*Prompt:*
Given the listing below, the answer must be only the number of lines containing the string "curve".

*Listed entries:*
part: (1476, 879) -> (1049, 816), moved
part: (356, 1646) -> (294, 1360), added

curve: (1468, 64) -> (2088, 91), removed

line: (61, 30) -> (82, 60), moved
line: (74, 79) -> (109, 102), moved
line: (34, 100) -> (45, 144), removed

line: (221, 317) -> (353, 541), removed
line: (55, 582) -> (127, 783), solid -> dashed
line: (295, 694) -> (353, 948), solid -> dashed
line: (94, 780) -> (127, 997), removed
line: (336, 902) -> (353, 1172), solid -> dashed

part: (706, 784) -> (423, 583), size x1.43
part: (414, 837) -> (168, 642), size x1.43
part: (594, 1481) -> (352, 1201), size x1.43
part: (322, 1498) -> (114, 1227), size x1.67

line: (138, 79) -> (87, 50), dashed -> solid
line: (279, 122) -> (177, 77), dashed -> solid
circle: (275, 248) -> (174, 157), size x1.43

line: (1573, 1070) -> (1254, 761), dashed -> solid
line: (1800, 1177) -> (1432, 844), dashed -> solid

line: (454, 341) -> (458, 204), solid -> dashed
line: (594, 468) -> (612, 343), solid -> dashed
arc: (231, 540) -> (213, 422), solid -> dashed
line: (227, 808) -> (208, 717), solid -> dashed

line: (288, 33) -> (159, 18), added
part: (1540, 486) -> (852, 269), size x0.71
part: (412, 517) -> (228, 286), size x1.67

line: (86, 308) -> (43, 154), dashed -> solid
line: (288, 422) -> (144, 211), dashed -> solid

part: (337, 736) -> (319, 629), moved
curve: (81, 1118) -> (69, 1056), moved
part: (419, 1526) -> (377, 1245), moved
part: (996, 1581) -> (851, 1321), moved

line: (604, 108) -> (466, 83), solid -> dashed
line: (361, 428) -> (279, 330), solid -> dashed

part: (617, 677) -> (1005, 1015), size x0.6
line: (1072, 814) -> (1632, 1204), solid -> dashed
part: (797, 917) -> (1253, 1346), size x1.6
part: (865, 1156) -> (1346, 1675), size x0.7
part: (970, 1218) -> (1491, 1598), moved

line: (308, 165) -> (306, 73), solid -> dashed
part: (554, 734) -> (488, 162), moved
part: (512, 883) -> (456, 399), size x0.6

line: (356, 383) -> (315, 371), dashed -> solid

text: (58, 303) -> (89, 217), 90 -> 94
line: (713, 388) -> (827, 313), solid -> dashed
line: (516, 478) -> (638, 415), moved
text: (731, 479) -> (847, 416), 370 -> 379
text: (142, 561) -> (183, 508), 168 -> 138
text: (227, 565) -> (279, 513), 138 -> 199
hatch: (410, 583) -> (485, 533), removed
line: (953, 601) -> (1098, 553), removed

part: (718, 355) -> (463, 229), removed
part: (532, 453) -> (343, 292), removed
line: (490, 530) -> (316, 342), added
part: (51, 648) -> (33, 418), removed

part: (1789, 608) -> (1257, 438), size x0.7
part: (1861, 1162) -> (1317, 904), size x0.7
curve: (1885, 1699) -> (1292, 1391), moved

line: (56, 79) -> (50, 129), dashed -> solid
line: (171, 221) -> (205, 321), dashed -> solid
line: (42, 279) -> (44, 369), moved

*Answer to this problem:*
3